We start with a classical example: tossing a coin. If you have one, take it in your hands, look at it, and answer a question: what outcome will you have if you toss it? Toss it once and, let’s say, it ended up showing heads. Can you predict the outcome of the next toss based on this observation? What if you toss it again and end up with tails? Would that change your prediction for the next toss?

What we could do in this situation to predict future outcomes is to write down the results of tosses as zeroes (for heads) and ones (for tails). We will then have a set of observations of a style:

1 0 0 1 0 1 1 1 0 1

If we then take the mean of this series, we will see that the expected outcome based on our sample is 0.6. We would call this value the empirical probability. If we continue this experiment for many times, this probability (in the case of a fair coin) will be equal to 0.5, meaning that in the 50% of the cases the coin will show heads and in the other 50% it will be tails. Note that this does not tell us anything about each specific outcome, but only demonstrates what happens on average, when we repeat the experiment many times.

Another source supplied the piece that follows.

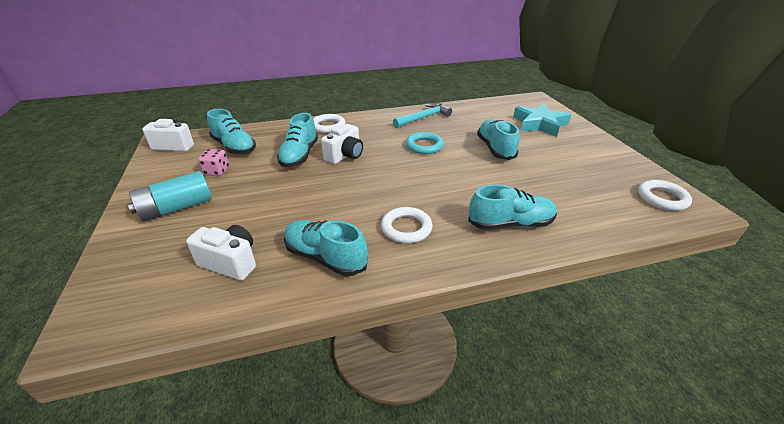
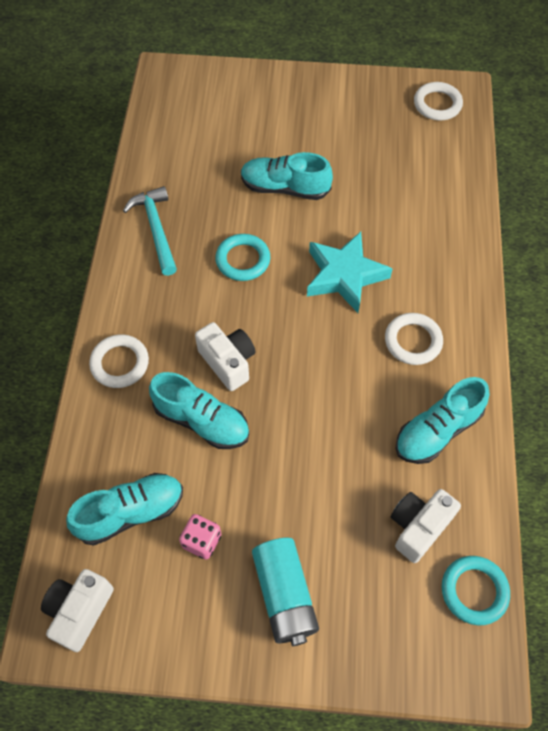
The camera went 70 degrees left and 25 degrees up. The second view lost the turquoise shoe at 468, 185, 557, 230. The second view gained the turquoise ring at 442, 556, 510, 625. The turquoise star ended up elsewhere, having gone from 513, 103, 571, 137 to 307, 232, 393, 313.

Definition 3.1 Probability is the measure of how likely an event is expected to occur if we observe it many times.

This definition means that we cannot tell what the next outcome of the experiment will be (whether the coin flip will result in heads or tails). We can rather say what will happen on average if the experiment is repeated many times. By definition, the probability lies between 0 and 1, where 0 means that the event will not occur and 1 implies that it will always occur.